I wasn’t really sure it would be anything impressive, but I was happy to use it for my first holiday review of the season. I didn’t see a lot of reviews for these Ridgeway beers out there, so I was interested to see if there was some thing more to their beers than just a holiday gimmick.
This one pours a very dark black coffee color. Unlike a lot of stouts, it doesn’t have that thick oily quality. There is a moderate amount of head that develops on top of the beer; however, it is a surprisingly white head. The white head does disappear rather quickly with no lacing and an ample amount of sticky residue. It’s clearly too dark to view any semblance of clarity or carbonation, but there is tons of activity in the glass when you agitate its contents.

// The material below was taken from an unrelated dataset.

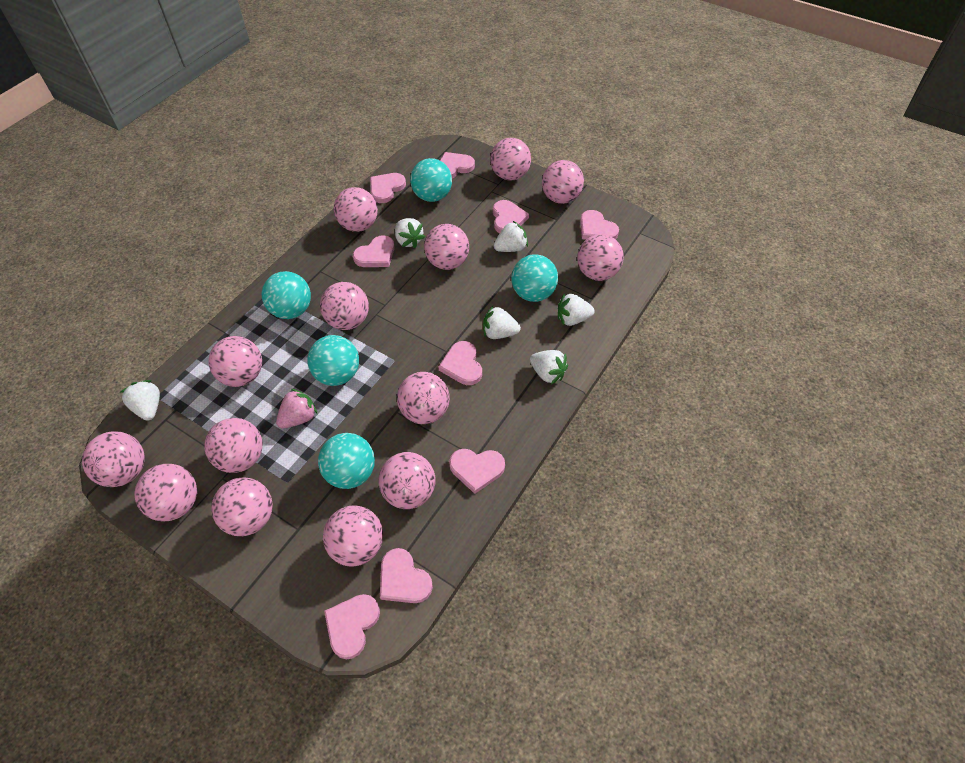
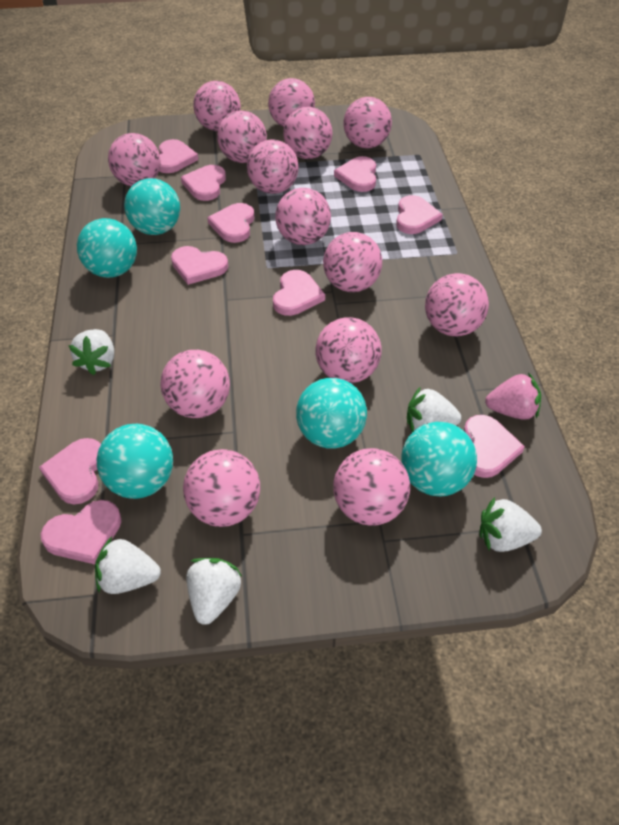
pink heart: 9 -> 10
white strawberry: 6 -> 5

I would have to say the chocolate aroma is the strongest component on the nose. Interestingly, for a lump of coal, there is really only a very light roasted aroma that combines with some slight coffee smells as well. The beer is clearly mostly all malts; however, it would seem there is some slight hop and pine there as well. There may be a little bit of spice for a Christmas influence as well.

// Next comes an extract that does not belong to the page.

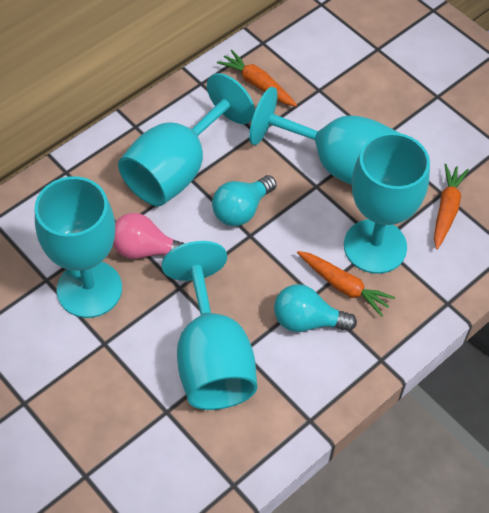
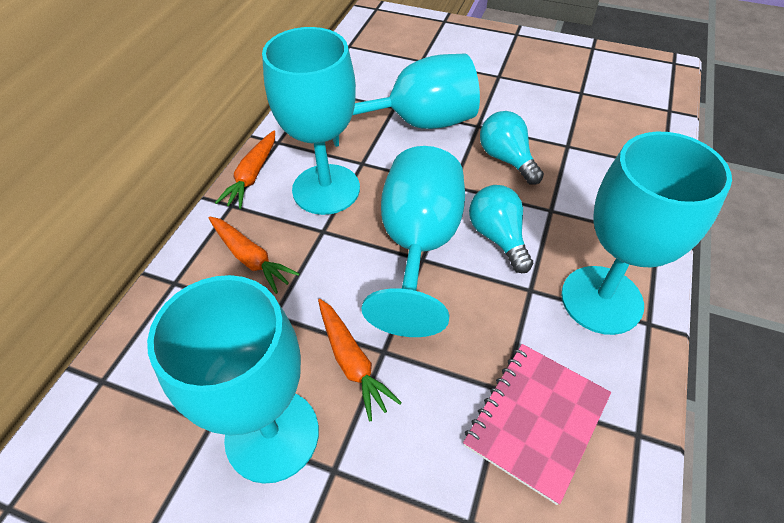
pink light bulb: 1 -> 0
pink notebook: 0 -> 1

The beer kicks off with some super big malt flavors. The malts are clearly mostly chocolate which dominates the majority of the onset of the tasting. The really well balanced roasted notes come in near the middle of the flavor profile. For a beer called the lump of coal, the charcoal roasted flavor is really minor. The chocolate flavor sticks with it in the second half of the brew. The chocolate is less prominent because it mixes with the mild roasted flavor and minor coffee notes. There’s a little light toffee flavor and some nice espresso flavor on the finish; however, it manages to finish rather clean and easy.
The mouthfeel is basically a medium to thick body. It starts with a rather thick and rich feel, the carbonation kicks up nicely in the middle to help even it out, and then the beer moves back to a little more of a syrupy nature. Despite it having a somewhat thick feel throughout, it still manages to be a fairly easy drinking beer.
In the end I wouldn’t say this beer stands out as a must have; however, I also wouldn’t say you need to avoid it. If you’re heading to a holiday party or want to get something fun that isn’t too bad but fun for the holiday season, you can definitely pick this one up for a good price. You won’t be looking to buy one and age it, but it certainly isn’t a bad beer.